Psalm 53 is the 53rd psalm of the Book of Psalms, beginning in English in the King James Version: "The fool hath said in his heart, There is no God". In the slightly different numbering system used in the Greek Septuagint and Latin Vulgate translations of the Bible, this psalm is Psalm 52. In Latin, it is known as "Dixit insipiens in corde suo non est deus", It is described as a maskil or "contemplation of David".

The psalm forms a regular part of Jewish, Catholic, Eastern Orthodox and Protestant liturgies.

== Content ==
This psalm is the Elohistic Psalter's (Pss. 42–83) version of Psalm 14, and nearly identical to it. The medieval exegete Rashi understood Psalm 14 to refer to the destruction of the First Temple; this version, he thought, refers to the destruction of the Second Temple. Modern interpreters, following Hermann Gunkel's form criticism, classify this psalm as a lament.

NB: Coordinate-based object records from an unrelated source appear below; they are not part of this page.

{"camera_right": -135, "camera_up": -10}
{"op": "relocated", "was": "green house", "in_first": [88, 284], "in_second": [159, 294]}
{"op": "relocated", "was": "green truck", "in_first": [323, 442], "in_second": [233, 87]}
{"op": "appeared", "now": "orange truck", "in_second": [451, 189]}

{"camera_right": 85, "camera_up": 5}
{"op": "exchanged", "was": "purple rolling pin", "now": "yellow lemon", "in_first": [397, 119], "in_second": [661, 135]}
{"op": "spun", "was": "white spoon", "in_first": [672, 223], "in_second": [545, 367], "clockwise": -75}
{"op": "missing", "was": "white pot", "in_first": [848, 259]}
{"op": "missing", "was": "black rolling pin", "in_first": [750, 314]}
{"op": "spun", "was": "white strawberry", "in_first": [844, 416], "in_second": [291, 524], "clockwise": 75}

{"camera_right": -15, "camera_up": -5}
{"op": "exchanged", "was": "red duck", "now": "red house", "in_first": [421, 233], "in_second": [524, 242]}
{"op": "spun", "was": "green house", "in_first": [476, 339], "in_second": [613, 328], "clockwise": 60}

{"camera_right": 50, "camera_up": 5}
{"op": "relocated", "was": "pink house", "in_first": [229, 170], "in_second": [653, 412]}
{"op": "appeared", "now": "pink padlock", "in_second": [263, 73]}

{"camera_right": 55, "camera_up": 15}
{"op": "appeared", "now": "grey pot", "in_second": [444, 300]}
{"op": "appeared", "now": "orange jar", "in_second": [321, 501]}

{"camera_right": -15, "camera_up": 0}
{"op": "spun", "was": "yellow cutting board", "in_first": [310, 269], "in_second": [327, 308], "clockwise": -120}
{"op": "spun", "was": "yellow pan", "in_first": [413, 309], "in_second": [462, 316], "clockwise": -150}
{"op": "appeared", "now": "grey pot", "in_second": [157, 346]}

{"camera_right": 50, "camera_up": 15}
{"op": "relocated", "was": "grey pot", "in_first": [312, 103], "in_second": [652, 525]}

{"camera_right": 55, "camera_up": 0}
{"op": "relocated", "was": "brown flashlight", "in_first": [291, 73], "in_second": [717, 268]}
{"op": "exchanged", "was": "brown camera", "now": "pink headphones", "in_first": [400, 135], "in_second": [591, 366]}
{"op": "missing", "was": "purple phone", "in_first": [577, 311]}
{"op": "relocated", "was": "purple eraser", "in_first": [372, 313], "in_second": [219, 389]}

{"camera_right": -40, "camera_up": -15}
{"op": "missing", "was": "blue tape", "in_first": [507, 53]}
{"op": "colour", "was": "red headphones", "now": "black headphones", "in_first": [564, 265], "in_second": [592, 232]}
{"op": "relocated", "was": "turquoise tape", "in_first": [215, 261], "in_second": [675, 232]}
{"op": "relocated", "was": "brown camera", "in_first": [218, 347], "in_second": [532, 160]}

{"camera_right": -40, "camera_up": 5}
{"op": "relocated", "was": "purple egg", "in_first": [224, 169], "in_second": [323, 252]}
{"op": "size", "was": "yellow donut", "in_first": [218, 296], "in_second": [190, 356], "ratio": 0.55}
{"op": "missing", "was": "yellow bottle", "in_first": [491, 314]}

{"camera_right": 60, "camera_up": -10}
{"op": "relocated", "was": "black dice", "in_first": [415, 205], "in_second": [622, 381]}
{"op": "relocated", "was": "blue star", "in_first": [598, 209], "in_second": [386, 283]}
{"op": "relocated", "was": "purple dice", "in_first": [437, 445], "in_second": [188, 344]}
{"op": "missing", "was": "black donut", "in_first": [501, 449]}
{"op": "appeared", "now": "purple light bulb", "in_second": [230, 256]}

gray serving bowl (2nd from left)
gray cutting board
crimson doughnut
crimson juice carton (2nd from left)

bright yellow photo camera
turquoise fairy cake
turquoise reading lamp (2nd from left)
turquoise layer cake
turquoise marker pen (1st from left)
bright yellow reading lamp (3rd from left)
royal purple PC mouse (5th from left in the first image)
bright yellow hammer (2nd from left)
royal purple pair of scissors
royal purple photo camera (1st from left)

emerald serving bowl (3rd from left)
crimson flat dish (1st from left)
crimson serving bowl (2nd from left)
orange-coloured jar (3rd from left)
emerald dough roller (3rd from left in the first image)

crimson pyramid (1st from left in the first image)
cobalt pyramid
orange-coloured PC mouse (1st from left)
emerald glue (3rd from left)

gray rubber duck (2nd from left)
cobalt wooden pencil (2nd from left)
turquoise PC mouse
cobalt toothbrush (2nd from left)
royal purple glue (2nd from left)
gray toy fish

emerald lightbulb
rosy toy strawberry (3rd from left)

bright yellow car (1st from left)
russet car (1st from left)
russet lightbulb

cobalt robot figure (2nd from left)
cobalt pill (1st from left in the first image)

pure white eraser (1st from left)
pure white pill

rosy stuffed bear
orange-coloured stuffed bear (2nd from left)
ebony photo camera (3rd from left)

There are two differences between Psalms 14 and 53, the name of God used being the first. Psalm 14 uses the covenant name of God, YHWH, typical of the Psalms in book 1 of Psalms (Psalms 1 through 41). Psalm 53 uses Elohim, typical of the Psalms in Book 2 (Psalms 42 through 72). Second, there is reference to "a refuge for the poor" in Psalm 14:6, which is missing from Psalm 53.

== Uses ==
=== New Testament ===
In the New Testament, verses 1–3 are quoted by Paul in Romans , where he argues that Jews and Gentiles are equally in need of God's grace. Since this Psalm and Psalm 14 are nearly identical, it is difficult to tell which one is quoted.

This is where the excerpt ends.